# D. Numpy Array Indexing


In this section, we will be covering Numpy array indexing.



### _Objective_
1. **Numpy array indexing by positions**: Understanding how to access elements at certain positions.

2. **Numpy array indexing by conditions**: Understanding how to access elements under certain conditions. 


In [5]:
import numpy as np

# \[1. Array Indexing\]
Taking into account that a Numpy Array is an ordered collection of elements like lists and tuples, you can access the elements based on their position within the array. Let's look at it in more detail with the practice below.

#### Practice data) Here are the report cards for 6 students on 5 exams.

| StudentID | History | English | Math | Social Studies | Science |
|  ----   | --- |---| --- | --- | --- |
|0 |80 |92 |70 | 65 | 92 |
|1 |91 |75 |90 | 68 | 85 | 
|2 |86 |76 |42 | 72 | 88 |
|3 |77 |92 |52 | 60 | 80 |
|4 |75 |85 |85 | 92 | 95 |
|5 |96 |90 |95 | 81 | 72 |




In [6]:
scores = np.array([
    [80,92,70,65,92], # report card of student 0
    [91,75,90,68,85], # report card of student 1
    [86,76,42,72,88], # report card of student 2
    [77,92,52,60,80], # report card of student 3
    [75,85,85,92,95], # report card of student 4
    [96,90,95,81,72]  # report card of student 5
])
scores

array([[80, 92, 70, 65, 92],
       [91, 75, 90, 68, 85],
       [86, 76, 42, 72, 88],
       [77, 92, 52, 60, 80],
       [75, 85, 85, 92, 95],
       [96, 90, 95, 81, 72]])

## 1. Selecting Single Elements

Before we begin with the discussion on Numpy array indexing, you need to know that an `n-dimensional Numpy array` has `n-axes`, each of which is indexed with integers starting from 0 as illustrated below. ![image.png](attachment:image.png)

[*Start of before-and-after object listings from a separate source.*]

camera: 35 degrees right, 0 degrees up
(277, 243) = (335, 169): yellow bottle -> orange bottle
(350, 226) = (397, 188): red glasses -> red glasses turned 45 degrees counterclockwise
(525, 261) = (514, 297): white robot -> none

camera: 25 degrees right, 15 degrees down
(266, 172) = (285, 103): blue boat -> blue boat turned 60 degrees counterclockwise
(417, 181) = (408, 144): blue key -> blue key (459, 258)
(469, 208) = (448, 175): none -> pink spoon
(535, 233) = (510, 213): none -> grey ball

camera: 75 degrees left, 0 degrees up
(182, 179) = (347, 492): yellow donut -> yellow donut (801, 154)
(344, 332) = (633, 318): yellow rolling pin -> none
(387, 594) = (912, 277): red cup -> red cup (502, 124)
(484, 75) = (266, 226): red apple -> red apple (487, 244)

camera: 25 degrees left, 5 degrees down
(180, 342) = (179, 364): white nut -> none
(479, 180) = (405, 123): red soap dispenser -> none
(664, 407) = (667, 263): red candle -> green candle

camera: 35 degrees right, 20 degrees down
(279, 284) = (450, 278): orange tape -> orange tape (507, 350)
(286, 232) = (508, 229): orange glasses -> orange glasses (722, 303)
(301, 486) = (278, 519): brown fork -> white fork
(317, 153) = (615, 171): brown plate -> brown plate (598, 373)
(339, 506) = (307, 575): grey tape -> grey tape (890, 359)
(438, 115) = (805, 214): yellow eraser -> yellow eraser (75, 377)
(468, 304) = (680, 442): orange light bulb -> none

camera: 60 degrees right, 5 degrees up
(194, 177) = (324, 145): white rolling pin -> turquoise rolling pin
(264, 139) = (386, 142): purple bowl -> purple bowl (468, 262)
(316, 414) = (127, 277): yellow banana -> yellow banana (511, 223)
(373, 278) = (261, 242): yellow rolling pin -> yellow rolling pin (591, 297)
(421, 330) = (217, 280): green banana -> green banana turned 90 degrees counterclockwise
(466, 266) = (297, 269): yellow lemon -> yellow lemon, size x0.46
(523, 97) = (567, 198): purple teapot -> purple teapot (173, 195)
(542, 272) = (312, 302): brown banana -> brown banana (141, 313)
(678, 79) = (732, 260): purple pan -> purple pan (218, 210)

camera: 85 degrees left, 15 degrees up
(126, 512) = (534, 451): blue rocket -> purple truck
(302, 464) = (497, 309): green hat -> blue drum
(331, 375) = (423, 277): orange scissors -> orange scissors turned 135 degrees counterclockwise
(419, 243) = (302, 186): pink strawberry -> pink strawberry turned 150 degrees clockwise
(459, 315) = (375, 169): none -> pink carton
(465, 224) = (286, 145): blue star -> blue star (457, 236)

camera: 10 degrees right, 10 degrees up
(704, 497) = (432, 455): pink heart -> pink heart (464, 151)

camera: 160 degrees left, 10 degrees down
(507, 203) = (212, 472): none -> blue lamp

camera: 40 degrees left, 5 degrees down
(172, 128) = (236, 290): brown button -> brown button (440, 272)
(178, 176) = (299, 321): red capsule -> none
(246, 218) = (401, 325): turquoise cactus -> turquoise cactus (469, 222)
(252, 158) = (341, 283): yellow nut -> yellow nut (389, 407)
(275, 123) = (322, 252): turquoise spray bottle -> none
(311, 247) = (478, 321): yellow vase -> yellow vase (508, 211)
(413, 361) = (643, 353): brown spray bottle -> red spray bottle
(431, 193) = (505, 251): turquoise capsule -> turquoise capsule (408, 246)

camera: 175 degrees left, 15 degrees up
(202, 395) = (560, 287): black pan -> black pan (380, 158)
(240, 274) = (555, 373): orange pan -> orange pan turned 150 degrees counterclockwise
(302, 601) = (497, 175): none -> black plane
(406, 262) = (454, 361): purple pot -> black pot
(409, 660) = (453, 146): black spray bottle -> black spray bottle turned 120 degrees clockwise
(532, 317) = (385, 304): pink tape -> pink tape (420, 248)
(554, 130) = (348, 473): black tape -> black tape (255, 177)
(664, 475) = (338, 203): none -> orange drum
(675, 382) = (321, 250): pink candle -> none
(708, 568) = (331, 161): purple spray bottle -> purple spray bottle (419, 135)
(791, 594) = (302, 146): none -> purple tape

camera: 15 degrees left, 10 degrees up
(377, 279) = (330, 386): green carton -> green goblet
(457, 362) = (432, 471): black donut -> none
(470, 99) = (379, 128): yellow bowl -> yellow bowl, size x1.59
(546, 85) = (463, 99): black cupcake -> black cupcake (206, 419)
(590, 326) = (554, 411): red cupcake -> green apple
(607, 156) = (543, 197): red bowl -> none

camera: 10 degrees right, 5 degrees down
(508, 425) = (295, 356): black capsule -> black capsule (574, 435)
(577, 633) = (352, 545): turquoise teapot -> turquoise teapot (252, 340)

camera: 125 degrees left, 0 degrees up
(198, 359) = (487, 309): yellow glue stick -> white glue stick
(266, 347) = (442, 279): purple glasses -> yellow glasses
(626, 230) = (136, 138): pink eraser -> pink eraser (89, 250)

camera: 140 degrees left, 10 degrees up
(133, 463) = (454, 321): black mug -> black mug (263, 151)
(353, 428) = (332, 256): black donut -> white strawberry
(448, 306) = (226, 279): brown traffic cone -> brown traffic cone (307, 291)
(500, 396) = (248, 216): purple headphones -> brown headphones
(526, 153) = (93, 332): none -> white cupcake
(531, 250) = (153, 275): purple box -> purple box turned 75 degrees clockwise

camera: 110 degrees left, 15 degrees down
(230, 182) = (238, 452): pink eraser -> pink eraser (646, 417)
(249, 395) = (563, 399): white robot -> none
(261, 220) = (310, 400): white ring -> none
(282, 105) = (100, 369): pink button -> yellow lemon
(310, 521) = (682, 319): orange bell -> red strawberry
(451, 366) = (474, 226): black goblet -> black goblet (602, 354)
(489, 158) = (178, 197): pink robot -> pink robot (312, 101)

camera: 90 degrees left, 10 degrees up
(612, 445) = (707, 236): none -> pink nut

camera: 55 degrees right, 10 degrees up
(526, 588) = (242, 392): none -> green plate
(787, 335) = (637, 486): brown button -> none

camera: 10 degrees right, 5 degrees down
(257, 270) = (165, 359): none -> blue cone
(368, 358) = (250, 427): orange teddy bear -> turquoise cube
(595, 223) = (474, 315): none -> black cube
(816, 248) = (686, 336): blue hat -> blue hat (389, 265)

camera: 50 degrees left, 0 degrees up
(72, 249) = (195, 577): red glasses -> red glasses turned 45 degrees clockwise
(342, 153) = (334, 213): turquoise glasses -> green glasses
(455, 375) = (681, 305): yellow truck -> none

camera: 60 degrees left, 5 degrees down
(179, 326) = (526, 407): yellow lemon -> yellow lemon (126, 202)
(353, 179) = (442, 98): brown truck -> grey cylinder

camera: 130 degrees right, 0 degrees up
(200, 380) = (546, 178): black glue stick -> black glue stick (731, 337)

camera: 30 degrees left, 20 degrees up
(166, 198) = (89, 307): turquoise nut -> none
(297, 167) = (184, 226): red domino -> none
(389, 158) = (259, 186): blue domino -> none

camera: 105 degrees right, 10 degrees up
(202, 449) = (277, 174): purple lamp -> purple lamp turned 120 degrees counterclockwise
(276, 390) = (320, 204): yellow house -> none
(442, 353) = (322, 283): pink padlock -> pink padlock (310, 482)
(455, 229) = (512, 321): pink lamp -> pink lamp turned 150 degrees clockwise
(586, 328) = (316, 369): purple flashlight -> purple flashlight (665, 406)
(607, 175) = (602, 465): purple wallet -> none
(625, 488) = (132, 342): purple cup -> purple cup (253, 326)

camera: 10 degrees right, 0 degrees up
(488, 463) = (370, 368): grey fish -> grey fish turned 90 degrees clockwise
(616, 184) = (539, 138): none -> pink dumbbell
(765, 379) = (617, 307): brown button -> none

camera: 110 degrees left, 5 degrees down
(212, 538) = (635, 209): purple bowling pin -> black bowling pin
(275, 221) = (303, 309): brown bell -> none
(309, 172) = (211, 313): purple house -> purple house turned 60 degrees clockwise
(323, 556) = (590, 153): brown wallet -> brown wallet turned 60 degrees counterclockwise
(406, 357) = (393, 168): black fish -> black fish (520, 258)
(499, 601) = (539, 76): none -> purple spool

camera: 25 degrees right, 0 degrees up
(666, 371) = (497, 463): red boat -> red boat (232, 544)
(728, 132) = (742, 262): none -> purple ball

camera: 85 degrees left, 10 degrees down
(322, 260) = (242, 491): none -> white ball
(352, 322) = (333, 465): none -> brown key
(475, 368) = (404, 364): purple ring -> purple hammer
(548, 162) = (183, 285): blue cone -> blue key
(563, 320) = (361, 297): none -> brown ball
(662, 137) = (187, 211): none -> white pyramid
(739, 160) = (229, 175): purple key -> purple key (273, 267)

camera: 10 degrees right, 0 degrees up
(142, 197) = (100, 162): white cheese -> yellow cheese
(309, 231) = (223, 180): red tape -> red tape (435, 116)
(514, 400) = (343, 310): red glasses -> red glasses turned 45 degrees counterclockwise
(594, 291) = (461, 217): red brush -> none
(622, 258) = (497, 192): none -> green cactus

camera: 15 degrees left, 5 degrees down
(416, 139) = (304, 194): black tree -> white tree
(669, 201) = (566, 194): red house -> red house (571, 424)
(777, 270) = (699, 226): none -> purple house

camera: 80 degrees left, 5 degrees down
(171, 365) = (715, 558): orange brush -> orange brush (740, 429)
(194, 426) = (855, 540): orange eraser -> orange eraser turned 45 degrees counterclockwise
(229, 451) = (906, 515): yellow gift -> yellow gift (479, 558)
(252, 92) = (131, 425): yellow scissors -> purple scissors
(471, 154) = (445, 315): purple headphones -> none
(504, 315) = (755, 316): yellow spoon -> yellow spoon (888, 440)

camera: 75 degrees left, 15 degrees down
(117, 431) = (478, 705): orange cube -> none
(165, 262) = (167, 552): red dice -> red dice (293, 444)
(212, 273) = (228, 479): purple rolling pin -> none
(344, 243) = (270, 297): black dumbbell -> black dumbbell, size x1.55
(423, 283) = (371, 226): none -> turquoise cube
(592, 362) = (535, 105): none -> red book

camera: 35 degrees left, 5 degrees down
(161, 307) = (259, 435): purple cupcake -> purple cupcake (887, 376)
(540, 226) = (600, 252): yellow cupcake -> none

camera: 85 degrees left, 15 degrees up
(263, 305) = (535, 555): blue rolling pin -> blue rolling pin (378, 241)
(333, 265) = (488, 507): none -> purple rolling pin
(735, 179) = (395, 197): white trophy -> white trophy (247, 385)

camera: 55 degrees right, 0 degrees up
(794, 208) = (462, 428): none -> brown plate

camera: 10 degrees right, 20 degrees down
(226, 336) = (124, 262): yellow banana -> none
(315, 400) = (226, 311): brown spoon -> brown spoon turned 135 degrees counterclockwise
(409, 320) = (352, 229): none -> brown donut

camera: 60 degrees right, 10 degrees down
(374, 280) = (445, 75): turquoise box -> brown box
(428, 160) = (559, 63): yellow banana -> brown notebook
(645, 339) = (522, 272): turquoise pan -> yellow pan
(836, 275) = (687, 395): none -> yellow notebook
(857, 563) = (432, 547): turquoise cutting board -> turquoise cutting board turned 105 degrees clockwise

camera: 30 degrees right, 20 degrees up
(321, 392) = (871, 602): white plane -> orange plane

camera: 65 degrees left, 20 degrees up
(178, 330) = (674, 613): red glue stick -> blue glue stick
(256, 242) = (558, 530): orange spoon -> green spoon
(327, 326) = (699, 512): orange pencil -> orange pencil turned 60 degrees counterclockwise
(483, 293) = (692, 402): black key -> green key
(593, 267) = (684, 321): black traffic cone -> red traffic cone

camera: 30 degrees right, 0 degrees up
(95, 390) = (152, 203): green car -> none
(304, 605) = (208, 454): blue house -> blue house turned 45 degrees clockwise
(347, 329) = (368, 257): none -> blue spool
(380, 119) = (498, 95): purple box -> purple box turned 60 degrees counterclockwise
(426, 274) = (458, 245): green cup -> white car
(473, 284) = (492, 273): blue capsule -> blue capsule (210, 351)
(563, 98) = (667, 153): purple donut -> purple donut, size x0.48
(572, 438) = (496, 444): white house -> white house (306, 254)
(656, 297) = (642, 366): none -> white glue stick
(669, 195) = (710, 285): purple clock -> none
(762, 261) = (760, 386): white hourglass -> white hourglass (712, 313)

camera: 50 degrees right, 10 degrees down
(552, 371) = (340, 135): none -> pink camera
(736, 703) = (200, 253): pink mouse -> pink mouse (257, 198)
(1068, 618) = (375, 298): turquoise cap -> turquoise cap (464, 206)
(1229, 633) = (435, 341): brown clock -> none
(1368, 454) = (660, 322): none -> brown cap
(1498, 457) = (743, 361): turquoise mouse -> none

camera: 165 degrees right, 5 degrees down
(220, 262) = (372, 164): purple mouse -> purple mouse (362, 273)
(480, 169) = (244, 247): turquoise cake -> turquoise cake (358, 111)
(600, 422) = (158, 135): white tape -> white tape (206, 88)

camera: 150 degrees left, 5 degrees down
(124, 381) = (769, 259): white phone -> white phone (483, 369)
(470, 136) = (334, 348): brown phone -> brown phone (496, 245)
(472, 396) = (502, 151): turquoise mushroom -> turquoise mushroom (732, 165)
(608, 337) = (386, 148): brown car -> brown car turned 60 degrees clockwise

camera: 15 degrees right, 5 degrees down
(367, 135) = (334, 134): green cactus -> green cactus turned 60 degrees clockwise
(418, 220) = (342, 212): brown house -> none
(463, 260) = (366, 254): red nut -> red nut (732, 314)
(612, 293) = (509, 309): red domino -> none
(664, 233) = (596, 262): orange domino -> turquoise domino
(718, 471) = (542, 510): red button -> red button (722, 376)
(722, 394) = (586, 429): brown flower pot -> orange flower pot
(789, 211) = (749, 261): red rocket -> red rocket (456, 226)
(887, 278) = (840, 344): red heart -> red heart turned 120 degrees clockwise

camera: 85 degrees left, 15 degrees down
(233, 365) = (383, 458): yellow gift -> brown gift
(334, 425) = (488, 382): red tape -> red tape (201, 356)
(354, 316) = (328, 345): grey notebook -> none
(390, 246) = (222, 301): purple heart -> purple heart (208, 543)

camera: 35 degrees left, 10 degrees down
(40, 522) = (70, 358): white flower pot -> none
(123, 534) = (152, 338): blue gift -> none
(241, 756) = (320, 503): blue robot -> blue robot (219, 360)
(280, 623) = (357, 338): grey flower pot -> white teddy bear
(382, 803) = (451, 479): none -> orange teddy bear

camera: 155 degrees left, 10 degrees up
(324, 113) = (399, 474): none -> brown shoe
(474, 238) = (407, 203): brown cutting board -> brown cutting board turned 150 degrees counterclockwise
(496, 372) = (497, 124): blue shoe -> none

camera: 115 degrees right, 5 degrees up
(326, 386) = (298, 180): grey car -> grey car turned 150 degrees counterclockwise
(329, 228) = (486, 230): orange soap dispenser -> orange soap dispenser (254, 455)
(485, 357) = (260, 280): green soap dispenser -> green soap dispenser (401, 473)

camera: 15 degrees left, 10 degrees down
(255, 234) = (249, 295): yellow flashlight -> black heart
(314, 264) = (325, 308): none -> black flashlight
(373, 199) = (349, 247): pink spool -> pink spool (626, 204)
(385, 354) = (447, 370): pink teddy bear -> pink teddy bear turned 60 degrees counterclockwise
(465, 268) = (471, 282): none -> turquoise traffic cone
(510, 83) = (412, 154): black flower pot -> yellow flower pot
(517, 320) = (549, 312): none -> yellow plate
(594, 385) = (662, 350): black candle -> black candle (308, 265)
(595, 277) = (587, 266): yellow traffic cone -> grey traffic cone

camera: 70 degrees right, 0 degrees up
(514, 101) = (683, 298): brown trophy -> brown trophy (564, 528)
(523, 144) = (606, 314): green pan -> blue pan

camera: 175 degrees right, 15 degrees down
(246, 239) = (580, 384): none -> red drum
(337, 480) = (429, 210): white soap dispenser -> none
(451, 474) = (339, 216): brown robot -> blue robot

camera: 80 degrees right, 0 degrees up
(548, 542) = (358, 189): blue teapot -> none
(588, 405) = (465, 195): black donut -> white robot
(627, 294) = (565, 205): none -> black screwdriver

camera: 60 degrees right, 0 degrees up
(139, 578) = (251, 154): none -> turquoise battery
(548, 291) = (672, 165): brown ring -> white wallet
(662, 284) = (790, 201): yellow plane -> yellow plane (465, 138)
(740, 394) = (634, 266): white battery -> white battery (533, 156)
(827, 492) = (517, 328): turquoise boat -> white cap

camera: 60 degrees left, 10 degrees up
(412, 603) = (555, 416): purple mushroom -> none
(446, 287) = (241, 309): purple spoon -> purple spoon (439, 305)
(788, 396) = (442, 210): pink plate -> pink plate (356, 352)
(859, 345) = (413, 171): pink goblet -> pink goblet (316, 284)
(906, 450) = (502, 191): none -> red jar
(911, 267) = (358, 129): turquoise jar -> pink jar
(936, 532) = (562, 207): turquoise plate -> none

+  By having indexed axes, you can specify which elements of which axis to access and pull in square brackets as **`np.array[index values]`**. 

+ The comma-separated indices in square brackets refer to the positional value of elements on each axis. For example, a 2-dimensional Numpy array has two axes, namely **axis 0** and **axis 1**. Here, `axis = 0` refers to **rows** or **row-wise operations** while `axis = 1` refers to **columns** or **column-wise operations**, so you can access an element by inserting two index values into square brackets as `[a, b]` whereby `a` selects the row, and `b` selects the column. By doing so, you can directly get the element of `column b` in `row a`


### (1) Single element indexing

you can access an element by specifying its **positional value on each axis**.

#### 1) Select the score of student 2 in History

In [7]:
scores[2, 0] # In the report cards, the scores achieved by student 2 are in row 2, and the history grades are in column 0.

86

#### 2) Select the Math score of student 3

In [8]:
scores[3, 2] # In the report cards, the scores achieved by student 3 are in row 3, and the math grades are in column 2.

52

## 2. Range Indexing

+ When it comes to indexing an n-dimensional array, indices must be given sequentially from axis 0 to axis N. For example, if you want to access all columns of a specific row of a 2-dimensional array, set it to `[row_index, :]`. Here, the colon (`:`) means **"all"**, and either marking the column_index with `:` or leaving it blank automatically accesses all existing columns. It also applies when you access all values of a specific column. For instance, selecting **all values of column 1** will be written as `[:,1]`. <br>

+ If the index values are no longer specified, it is understood as accessing all values on further axes. For instance, giving an indexing notation as`[3,]` for a 3-dimensional array means accessing values **every column of every row of depth 3**.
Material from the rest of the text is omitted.